[DL] Siamese Neural Network

2019-01-30 PV:

Introduction

Siamese Network也是一个比较有意思的网络结构，并且在许多领域都有了非常成功的应用，本文主要记录这些具体的application中一些代表性的paper。

@LucasXU注：对网络结构感兴趣的可以阅读我的另外一篇文章Architecture。

Siamese Network

Paper: Signature verification using a “siamese” time delay neural network

这算是Siamese Network最早的一篇文章了，记录了用Siamese Network做signature verification的应用。整体上比较简单，就记录一下key points吧。

本文中用到的Siamese Network是两个identical subnetwork，来从两张input image中提取feature，那么verification就是比较extracted feature和该signer之前保存的signature的feature vector之间的distance。

Base Siamese Network

网络中所有的weights都是learnable，但是两个subnetwork被限制于weights都是相同的。
在Testing的时候，只用到其中一个subnetwork的输出作为feature vector，来和stored signature feature vector进行比对distance。

Siamese neural networks for One-shot Image Recognition

Paper: Siamese neural networks for one-shot image recognition

这是一篇发表在ICML’15上的Paper，主要讲的是用Siamese Network做one-shot learning，在讲解这篇paper之前，先来介绍几个概念吧。

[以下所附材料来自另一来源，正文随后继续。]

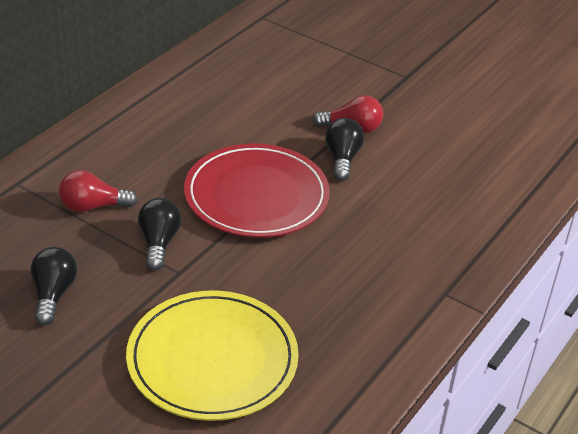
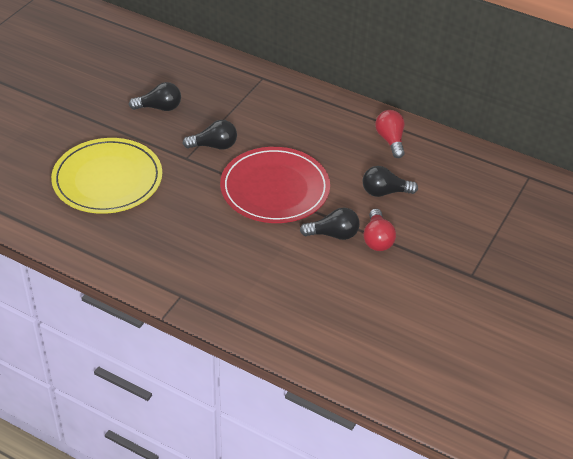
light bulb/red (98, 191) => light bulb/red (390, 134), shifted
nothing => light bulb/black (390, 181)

One-shot Learning: 在多分类问题中，对于每一个类，我们只观察一个sample。
Zero-shot Learning: 任何一个sample都不能给模型观测。

Deep Siamese Networks for Image Verification

先上基础的Siamese Network的网络结构，大致是这样的：
Deep Siamese Network

本文采用twin feature $h_1$与$h_2$之间加权的$L_1$ distance，并结合sigmoid map到$[0, 1]$区间，来作为metric。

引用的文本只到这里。